Closed streamhsa closed 8 years ago
Hi Subhani,
Sure! There are wallclock timings, and kernel execution timings, both are available. For an example:
require 'cltorch'
a = torch.ClTensor(1000,1000):uniform()
cltorch.setEnableTiming(1)
cltorch.setProfiling(1)
a:add(1)
cltorch.synchronize()
print('timings:')
cltorch.dumpTimings()
print('')
print('profiling:')
cltorch.dumpProfiling()
print('')
output:
Using NVIDIA Corporation , OpenCL platform: NVIDIA CUDA
Using OpenCL device: GeForce 940M
Timing activated
Profiling activated
statefultimer v0.7
timings:
dump enabled=1
StatefulTimer readings:
Apply END Apply_1t_1s_0pt_-2_*out += val1: 0.179932ms count=1
Apply compiled: 2.26807ms count=1
Apply getname: 0.0290527ms count=1
Apply got kernel: 0.0700684ms count=1
Apply gotname: 0.0349121ms count=1
THClTEnsor_pointwiseApply END: 0.00512695ms count=1
THClTEnsor_pointwiseApply START: 0.0090332ms count=1
before dump: 0.536865ms count=1
profiling:
Apply_1t_1s_0pt_-2_*out += val1.THClTensor_pointwiseApplyD 0.53648ms
(Also, if you want to call clFinish()
after every kernel launch, wihch makes things slower, but makes the wallclock timings more representative, you can call cltorch.setAddFinish(1)
, eg:
require 'cltorch'
a = torch.ClTensor(1000,1000):uniform()
cltorch.setEnableTiming(1)
cltorch.setProfiling(1)
cltorch.setAddFinish(1)
for i=1,10 do
a:add(1)
end
cltorch.synchronize()
print('timings:')
cltorch.dumpTimings()
print('')
print('profiling:')
cltorch.dumpProfiling()
print('')
Output:
Using NVIDIA Corporation , OpenCL platform: NVIDIA CUDA
Using OpenCL device: GeForce 940M
Timing activated
Profiling activated
AddFinish activated
statefultimer v0.7
timings:
dump enabled=1
StatefulTimer readings:
Apply END Apply_1t_1s_0pt_-2_*out += val1: 5.59424ms count=10
Apply compiled: 2.51904ms count=1
Apply getname: 0.048584ms count=10
Apply got kernel: 0.0800781ms count=10
Apply gotname: 0.0476074ms count=10
THClTEnsor_pointwiseApply END: 0.00927734ms count=10
THClTEnsor_pointwiseApply START: 0.0461426ms count=10
before dump: 0.0168457ms count=1
profiling:
Apply_1t_1s_0pt_-2_*out += val1.THClTensor_pointwiseApplyD 5.25517ms
Thanks hughperkins. That is very useful.
Like UnitTests, does this package have any benchmark tests already available in this package.

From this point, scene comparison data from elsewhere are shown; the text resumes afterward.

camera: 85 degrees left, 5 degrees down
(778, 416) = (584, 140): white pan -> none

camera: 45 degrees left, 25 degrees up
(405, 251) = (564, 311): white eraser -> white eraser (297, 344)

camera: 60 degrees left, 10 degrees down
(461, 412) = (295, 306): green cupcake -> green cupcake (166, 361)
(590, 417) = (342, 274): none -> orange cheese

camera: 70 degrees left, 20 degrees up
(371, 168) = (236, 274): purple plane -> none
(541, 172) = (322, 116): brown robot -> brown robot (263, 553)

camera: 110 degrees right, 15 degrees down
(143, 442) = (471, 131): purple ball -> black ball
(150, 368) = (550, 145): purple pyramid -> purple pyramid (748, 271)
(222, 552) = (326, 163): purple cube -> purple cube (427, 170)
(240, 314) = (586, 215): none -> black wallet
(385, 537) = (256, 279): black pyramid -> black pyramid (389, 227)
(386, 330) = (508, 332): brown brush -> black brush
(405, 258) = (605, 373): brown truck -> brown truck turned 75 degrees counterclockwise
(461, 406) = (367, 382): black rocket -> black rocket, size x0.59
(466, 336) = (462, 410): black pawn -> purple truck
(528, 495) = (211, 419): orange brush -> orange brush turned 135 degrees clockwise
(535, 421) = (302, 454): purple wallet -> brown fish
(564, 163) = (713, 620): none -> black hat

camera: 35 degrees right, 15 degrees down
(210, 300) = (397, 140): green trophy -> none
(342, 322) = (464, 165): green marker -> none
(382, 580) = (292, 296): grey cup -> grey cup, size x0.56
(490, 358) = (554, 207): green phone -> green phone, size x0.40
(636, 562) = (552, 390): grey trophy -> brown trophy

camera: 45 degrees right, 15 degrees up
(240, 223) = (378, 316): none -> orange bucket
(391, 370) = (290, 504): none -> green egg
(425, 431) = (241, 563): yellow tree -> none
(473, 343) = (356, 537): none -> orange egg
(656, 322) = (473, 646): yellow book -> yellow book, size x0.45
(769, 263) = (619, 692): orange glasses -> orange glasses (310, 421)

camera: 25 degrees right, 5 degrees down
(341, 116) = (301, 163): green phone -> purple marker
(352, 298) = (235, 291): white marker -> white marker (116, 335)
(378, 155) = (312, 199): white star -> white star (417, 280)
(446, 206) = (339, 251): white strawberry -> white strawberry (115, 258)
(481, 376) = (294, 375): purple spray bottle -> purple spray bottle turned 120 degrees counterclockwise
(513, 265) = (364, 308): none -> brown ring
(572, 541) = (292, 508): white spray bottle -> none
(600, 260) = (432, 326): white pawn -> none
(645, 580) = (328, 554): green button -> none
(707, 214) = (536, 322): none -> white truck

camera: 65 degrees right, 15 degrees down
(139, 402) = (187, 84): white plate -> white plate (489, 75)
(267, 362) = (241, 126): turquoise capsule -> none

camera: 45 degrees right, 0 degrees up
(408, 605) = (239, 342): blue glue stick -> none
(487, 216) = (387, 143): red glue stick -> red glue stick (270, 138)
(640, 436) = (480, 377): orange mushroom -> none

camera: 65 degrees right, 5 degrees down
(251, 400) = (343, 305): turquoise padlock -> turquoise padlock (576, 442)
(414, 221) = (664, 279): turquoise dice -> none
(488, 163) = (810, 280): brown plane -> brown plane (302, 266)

Like UnitTests, does this package have any benchmark tests already available in this package.
Yes, sure! In https://github.com/hughperkins/clnn Assuming you have installed using https://github.com/hughperkins/distro-cl , into ~/torch-cl
, you can run like:
cd ~/torch-cl/opencl/clnn
luajit test/test-perf.lua
This is the same scripts as used in soumith's convnet benchmarks
That's great. Thank you so much .
hi ,
i m looking to a benchmark/profiler for cltorch to capture scores . is it already there , if yes, can you tell the procedure on how to capture .
Thanks Subhani